OK, comics are in our blood. I grew up in the golden age of the American newspaper comic strip. My parents subscribed to Hearst’s Los Angeles Examiner. The right-wing politics meant nothing to an 8-year-old kid; what meant everything was that it had the best King Features comics, an entire page of dailies and a huge Sunday color section with the mysterious name, “Puck.”
From 1932 onward, I devoured the comics, and carefully copied the characters on my drawing pads. I loved to draw, and was good at it, so naturally I dreamed of one day drawing my own comic strip. Amazingly, I eventually did it — had my own nationally syndicated comic strip, which you may well have never heard of, “Terr’ble Thompson.” It ran less than a year, because another dream — animation — overtook it. But now look right here: something I never dreamed of — all three of my sons are in this great Comic Pictorama book! Who could dream more than having three genius fantasy creators as sons?
I wish I could take credit for their achievements, but the fact is they did it on their own, growing to maturity during years I was working abroad. Needless to say, my parental pride runneth over. We have of course always been in touch, and as I’m only 19 years older than Kim, my oldest, I do feel I’m one of the gang, however passé I might be. I can tell you one thing: Whatever any of you parents might think, as we did at the time, that we were not going to let any socalled generation gap distance ourselves from our kids — that we were modern, progressive parents, keeping up with the talk and the ideas of the time, and would not be so retro as to be out of what’s happening…
Well, the fact is that it’s nearly impossible. The generation gap exists. I have to admit that while I’m working on my own cartoons I’m listening constantly to internet radio playing the swing music of the 1930s, ’40s, and ’50s. No matter how much I’ve tried to keep up, I simply can’t get with anything later than The Beatles, but even they don’t grab me like the basic blues of Basie. I can’t stand the three-word lyrics and mindless pounding of hard rock, nor the frightening ramblings of Rap. My great luck is that even though the swing era is what I, not my sons, grew up with, it turns out that the music and culture of the era of my boyhood has somehow grabbed them, even though it was not their era. Music is one of the things that binds us together!

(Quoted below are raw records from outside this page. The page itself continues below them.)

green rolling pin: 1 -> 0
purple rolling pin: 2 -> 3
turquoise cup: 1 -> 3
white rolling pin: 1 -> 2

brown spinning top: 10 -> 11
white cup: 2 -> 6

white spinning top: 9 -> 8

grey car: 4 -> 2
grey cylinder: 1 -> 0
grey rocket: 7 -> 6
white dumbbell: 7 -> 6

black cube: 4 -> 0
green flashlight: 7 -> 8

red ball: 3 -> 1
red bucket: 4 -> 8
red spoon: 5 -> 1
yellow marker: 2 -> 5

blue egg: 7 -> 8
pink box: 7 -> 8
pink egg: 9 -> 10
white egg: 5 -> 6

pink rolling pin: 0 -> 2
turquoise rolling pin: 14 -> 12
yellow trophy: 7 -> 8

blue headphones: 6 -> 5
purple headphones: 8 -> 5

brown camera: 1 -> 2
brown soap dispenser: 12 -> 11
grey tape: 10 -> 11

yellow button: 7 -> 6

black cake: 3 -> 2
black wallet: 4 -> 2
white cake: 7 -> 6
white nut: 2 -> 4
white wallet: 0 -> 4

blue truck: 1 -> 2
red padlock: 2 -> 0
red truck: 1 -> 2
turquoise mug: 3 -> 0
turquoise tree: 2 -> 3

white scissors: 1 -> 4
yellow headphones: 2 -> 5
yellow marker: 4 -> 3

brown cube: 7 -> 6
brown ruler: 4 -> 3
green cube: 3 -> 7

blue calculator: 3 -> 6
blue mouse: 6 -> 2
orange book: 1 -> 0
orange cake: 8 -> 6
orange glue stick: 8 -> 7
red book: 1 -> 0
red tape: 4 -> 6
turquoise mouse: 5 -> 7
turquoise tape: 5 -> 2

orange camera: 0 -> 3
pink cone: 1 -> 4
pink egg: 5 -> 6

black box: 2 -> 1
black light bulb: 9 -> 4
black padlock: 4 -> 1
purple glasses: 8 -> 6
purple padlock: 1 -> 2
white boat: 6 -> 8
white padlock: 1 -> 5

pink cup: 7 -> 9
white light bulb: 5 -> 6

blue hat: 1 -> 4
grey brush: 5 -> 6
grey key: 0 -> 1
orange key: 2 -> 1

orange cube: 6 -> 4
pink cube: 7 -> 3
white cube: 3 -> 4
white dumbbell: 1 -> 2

We have a lot to talk about with each other. We’re steadily in touch in this digital era, and their creations talk to me loud and clear. We are in fact not the usual totally distanced father and sons. We share many values, ideas, and interests.
That is my great joy. We are all lovers of stories and fantasy, dinosaurs and legends, the weird and the wonderful, the bizarre and eccentric characters and parallel worlds that reflect what this desperately misshapen world we live in might rather be.